Will the Senator get on with the matter in hand. We have spent a considerable period of time on this and I have given great latitude to it.

I wish to put my point on the record of the House, if I have your permission. The point I was making was that Joyce uses comedy to underline the horror of these instruments. Perhaps it requires some small degree of sophistication to see that. May I point out that the logic of what Senator Honan was saying is that we should take the Assegai spears and take away all kinds of materials associated with a life that is apparently displeasing. There are unpleasant elements in life that are part of our history. It is foolish in the extreme, and educationally disastrous, to revise history all the time, to tailor us to a pretty little view that does not square with realities.

I was dealing with this Bill and I wish the Senator would.

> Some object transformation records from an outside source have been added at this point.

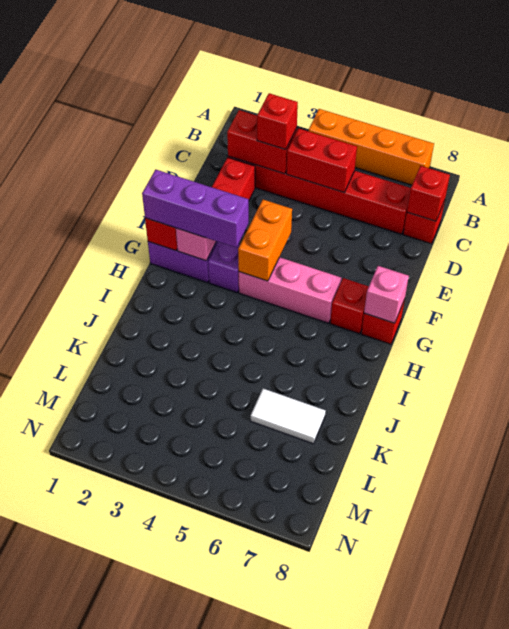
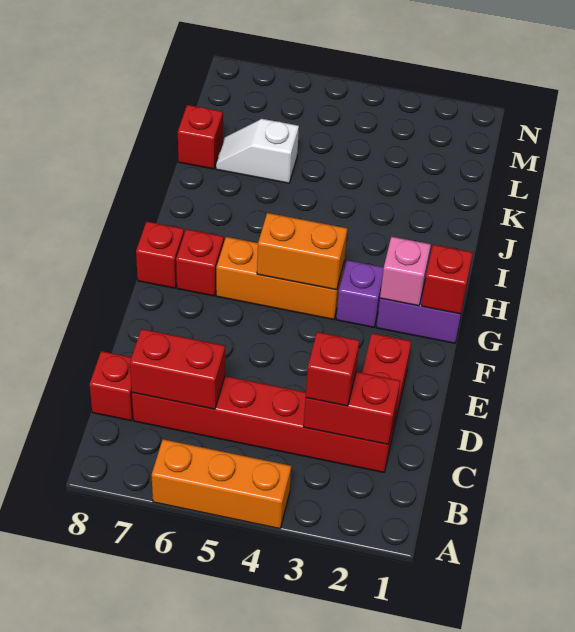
orange brick A4:A7 level 1 -> orange brick A4:A6 level 1
red brick C4:C5 level 2 -> red brick C6:C7 level 2
red brick C8 level 2 -> red brick K8 level 1
orange brick F4:G4 level 2 -> orange brick G4:G5 level 2
purple brick G1:G3 level 3 -> none
pink brick G4:G6 level 1 -> orange brick G4:G6 level 1
pink brick G8 level 2 -> none
white tile K6:K7 level 1 -> white slope K6:K7 level 1 top 6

The amendment was put in to consign these barbaric apparatus to the National Museum. They are part of our past and that is the proper place for them. After the Second World War the gas chambers were not destroyed by the allies although they were the source of enormous persecution and barbarity. They were kept there as a reminder of what could be done and what barbaric punishments could be imposed. The objects I have referred to would be a stark reminder for ourselves, and our children, of the type of horrific sanction that was imposed in the 18th, 19th and 20th Centuries. I do not consider it ghoulish and I certainly do not consider this amendment is reducing this debate on the abolition of the death penalty to a low level. It certainly is not. It is dealing with the matter in a proper and positive fashion. However, if I understood the Minister to say that he is leaving the matter to the National Museum I am quite satisfied.

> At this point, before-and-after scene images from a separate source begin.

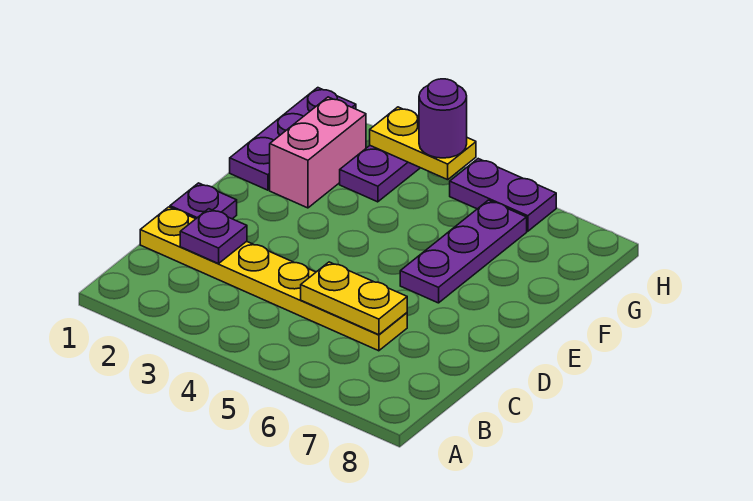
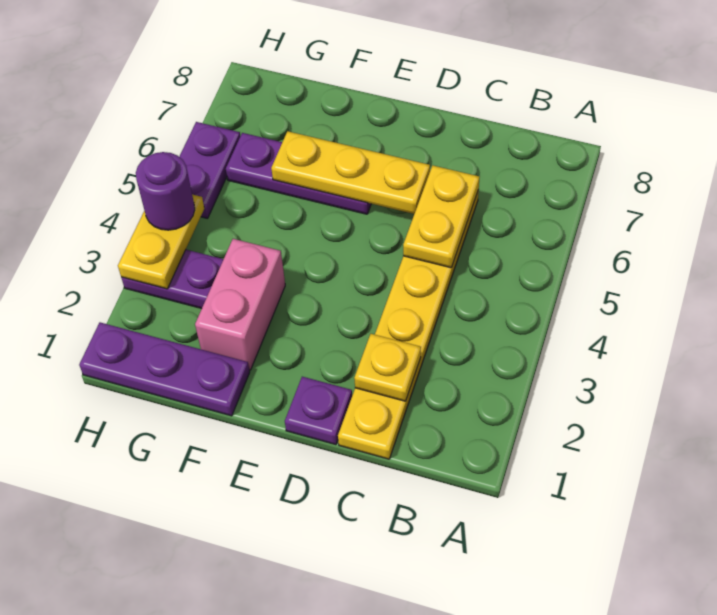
purple plate C2 level 2 -> yellow plate C2 level 2
none -> yellow plate D6:F6 level 2
pink brick F2:G2 level 1 -> pink brick F2:F3 level 1

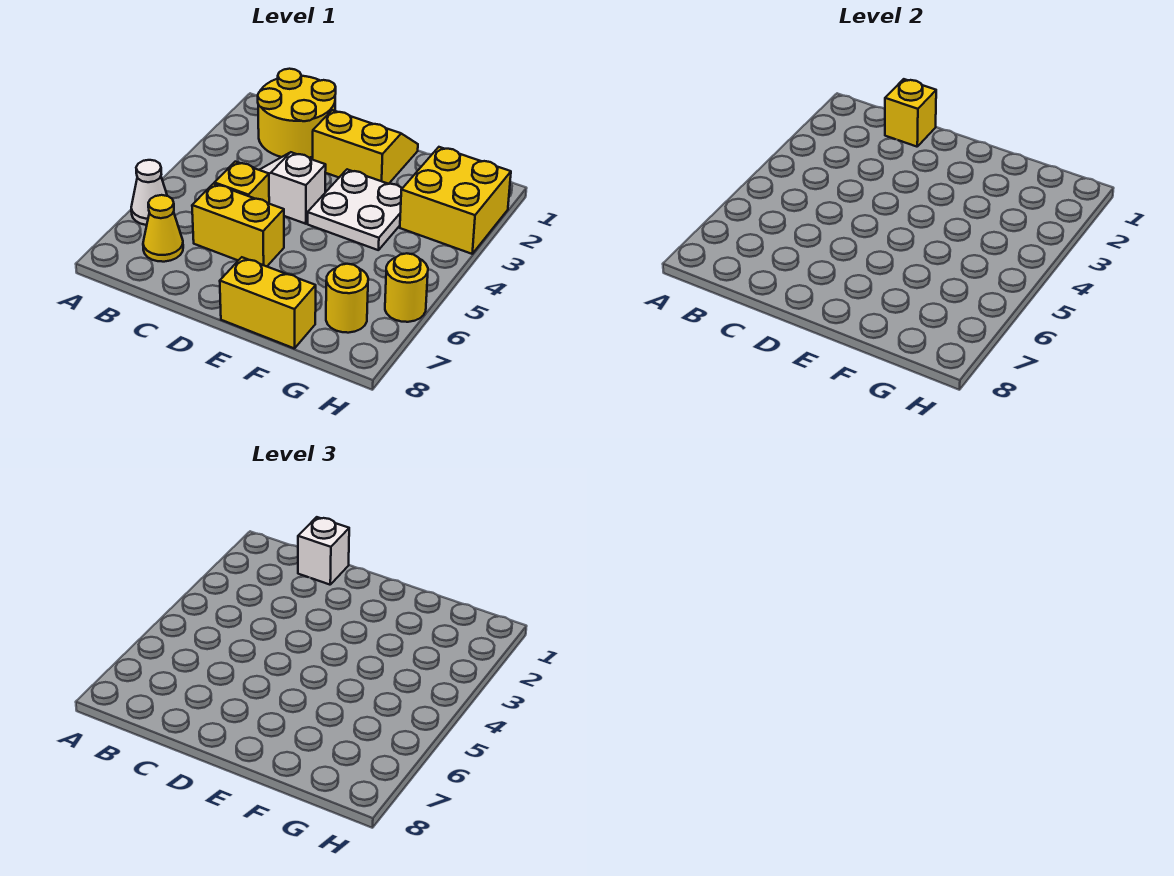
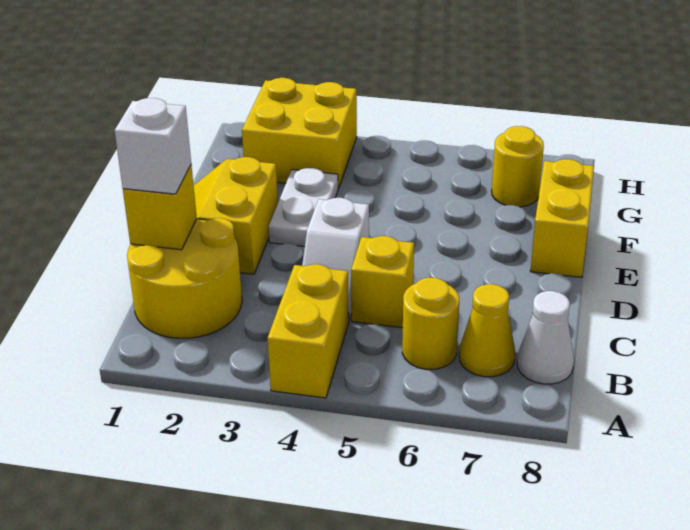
white cone A6 level 1 -> white cone B8 level 1
yellow brick C6:D6 level 1 -> yellow brick A4:B4 level 1
white plate E3:F4 level 1 -> white plate E3:F3 level 1
yellow round brick H6 level 1 -> yellow round brick B6 level 1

I would like to make one final point. It is a fundamental misconception to believe that something cannot be both comic and serious. It simply shows the person who thinks otherwise does not understand the nature of comedy.

Amendment, by leave, withdrawn.
Sections 7 to 10, inclusive, agreed to.
FIRST SCHEDULE.

Acting Chairman

Amendments Nos. 18, 19 and 20 cannot be moved as they fall within the decision taken on amendments Nos. 12 and 14.

Amendments Nos. 18 to 20, inclusive, not moved.
First Schedule agreed to.
Second Schedule agreed to.
Title agreed to.
Agreed to take remaining Stages today.